O tej dużej składającej się z dwóch części inwestycji pisaliśmy już na łamach Dziennika Wschodniego. Przypomnijmy, że w maju tego roku oddana została do użytku zupełnie nowa, rekreacyjna hala basenowa dobudowana do starej, krytej pływalni. Inwestycję za prawie 30 mln zł zrealizowała firma Max-Bud Grzegorza Pawłowskiego z Szerokiego pod Lublinem. Biłgorajanie mają tam do dyspozycji m.in. wodne zjeżdżalnie, jacuzzi, bicze wodne, brodzik i sztuczną rzekę.
Już wiosną Starostwo Powiatowe w Biłgoraju ogłosiło przetarg na etap drugi czyli gruntowną przebudowę starej części, która powstała jeszcze w 1988 roku i była pierwszym takim obiektem w ówczesnym województwie zamojskim.
Zakładano, że prace mogą pochłonąć blisko 30 mln zł. Ale kiedy na początku czerwca otwarto oferty, okazało się, że być może uda się wydać mniej. Najtańsza firma była gotowa zrealizować zadanie za trochę ponad 17 mln, kolejna za ok. 20, a najdroższa za blisko 29 mln zł.
Właśnie ogłoszono wyniki. Za najkorzystniejszą ofertę została uznana ta opiewająca na 20 mln 664 tys. zł złożona przez firmę JP Usługi Budowlane Jan Pikuta.
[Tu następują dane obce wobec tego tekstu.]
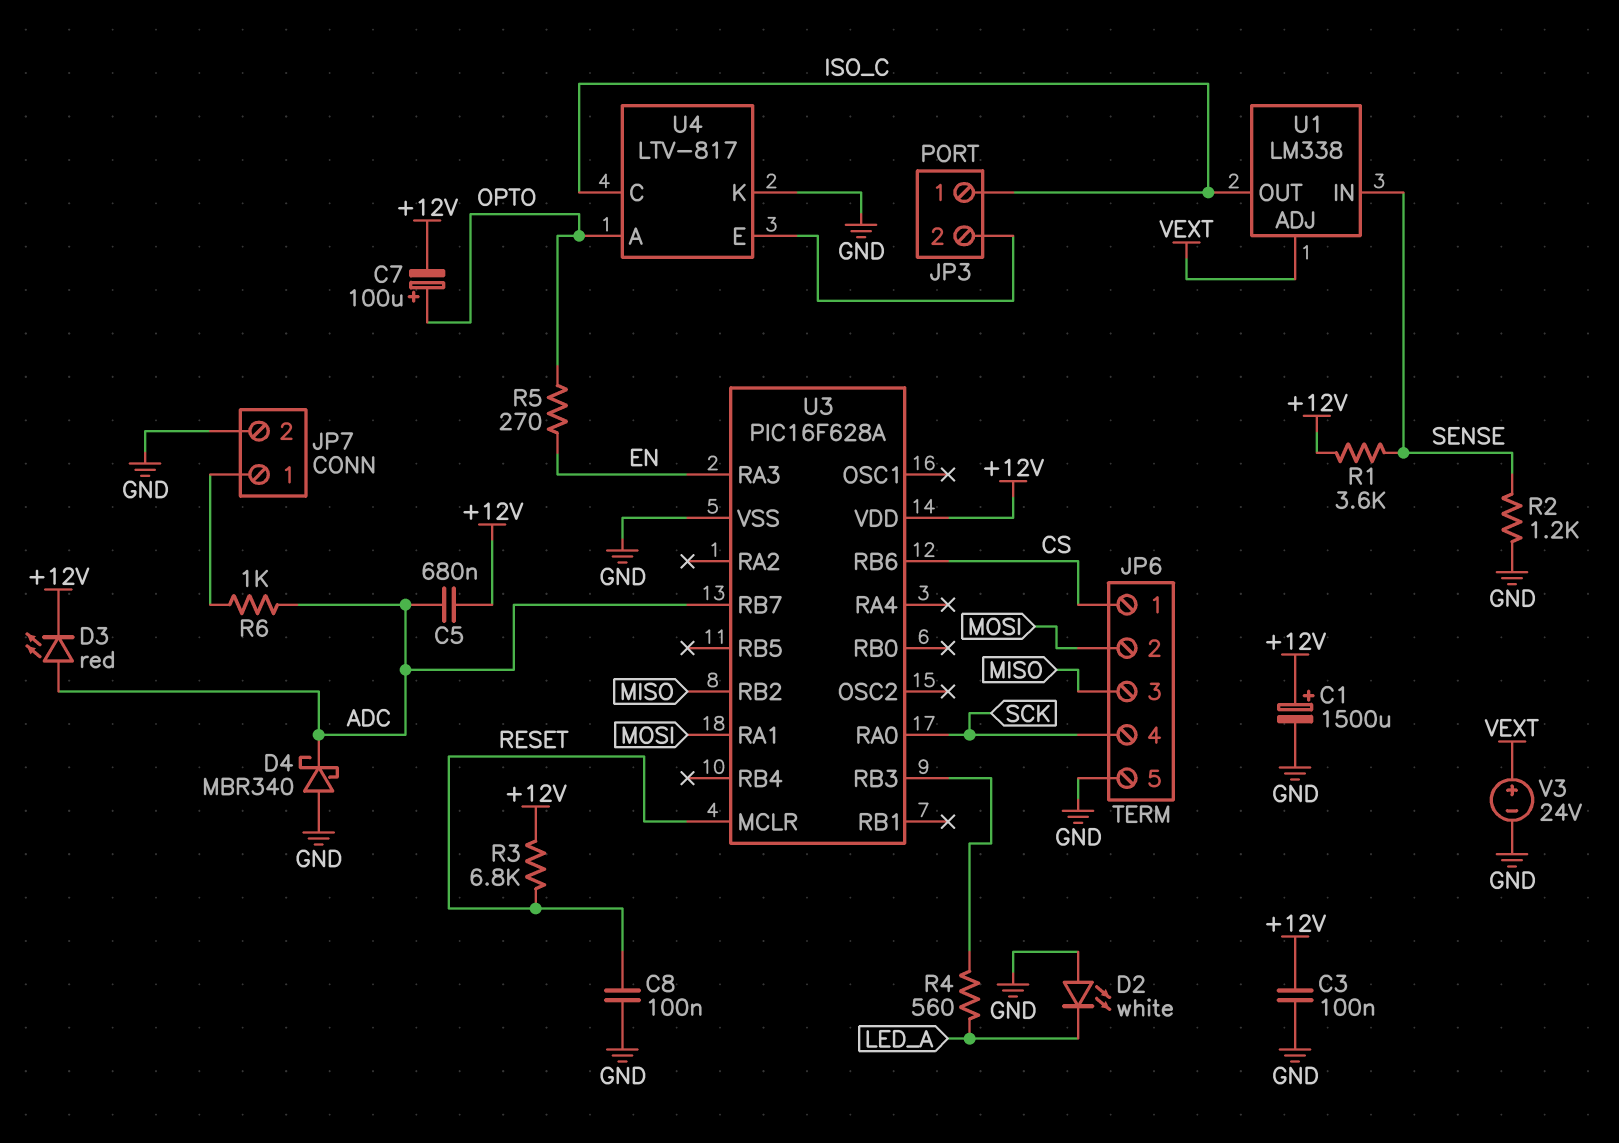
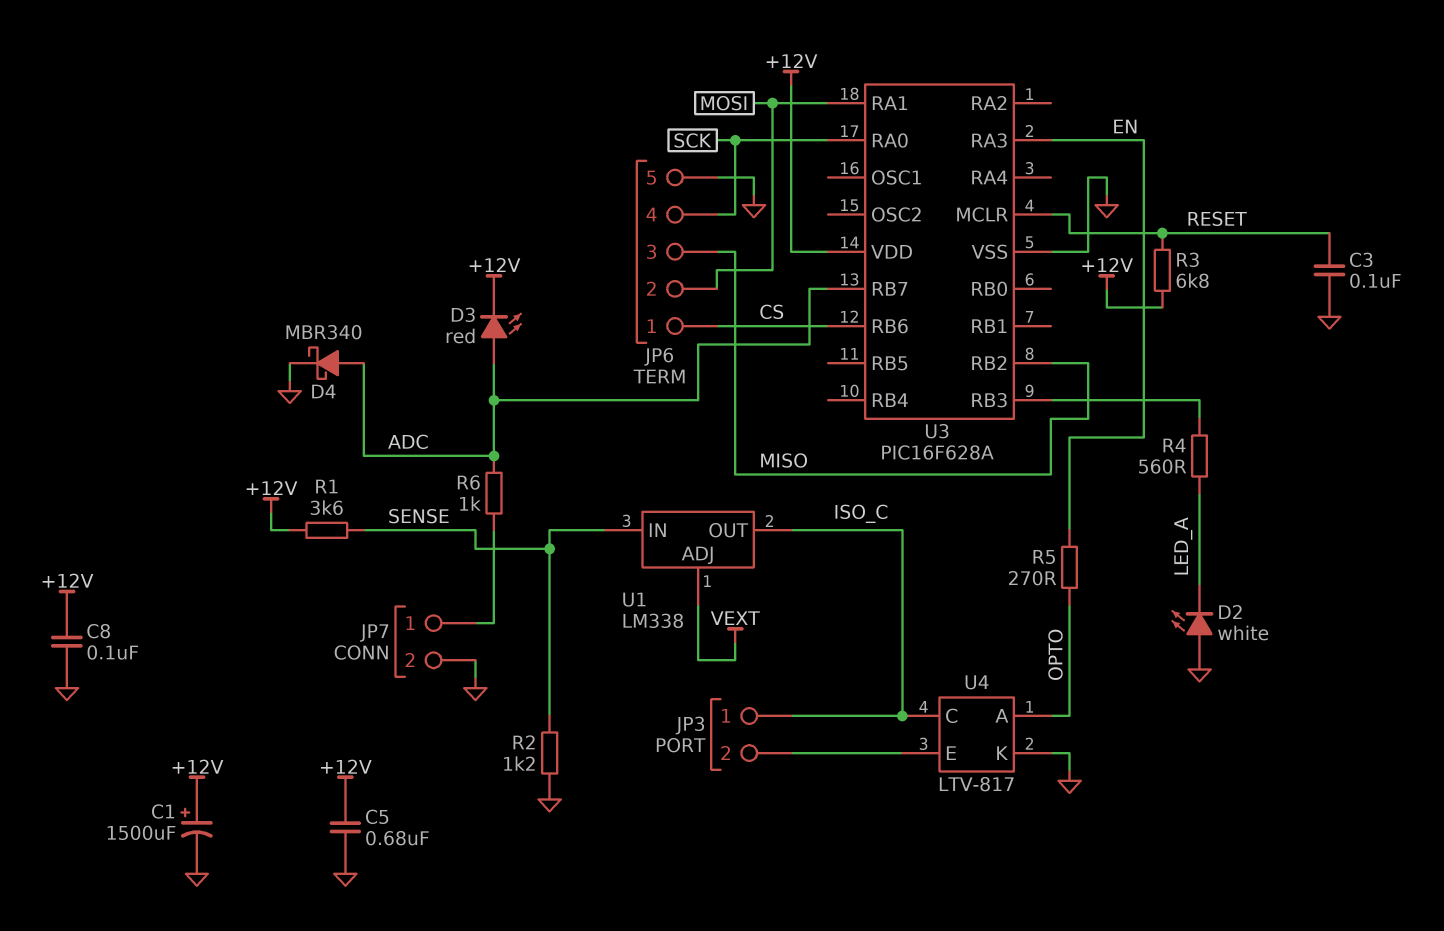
C3: 100nF (+12V, GND) -> 100nF (GND, RESET)
C5: 680nF (+12V, ADC) -> 680nF (+12V, GND)
C7: 100uF (plus OPTO, minus +12V) -> none
C8: 100nF (GND, RESET) -> 100nF (+12V, GND)
D4: schottky MBR340 (A GND, K ADC) -> schottky MBR340 (A ADC, K GND)
V3: 24V (plus VEXT, minus GND) -> none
Jeżeli nic się nie zmieni, wkrótce można się spodziewać podpisania umowy.
Wykonawca będzie miał za zadanie przeprowadzić m.in. prace rozbiórkowe, np. dachu. Potem całość budynku starej pływalni zostanie przebudowana, łącznie z trybunami i niecką basenową. Zostaną też zamontowane nowe instalacje. A na koniec przewidziano jeszcze zagospodarowanie terenu obok. Stary basen będzie połączony z nowym. Jeśli dobrze pójdzie, całość będzie gotowa na koniec 2025 roku.
Na realizację tej części inwestycji samorząd już jakiś czas temu zdobył 15 mln zł dotacji z Polskiego Ładu. Był plan, by zyskać jeszcze jakieś dofinansowanie, ale ponieważ takiej możliwości nie było, to poprzednia Rada Powiatu Biłgorajskiego uwzględniła w tegorocznym budżecie zaciągnięcie kredytu na brakującą część. - Ale mamy jeszcze do dyspozycji 3 mln zł z programu "Sportowa Polska", więc w sumie kredyt nie będzie wielki - mówi starosta Andrzej Szarlip.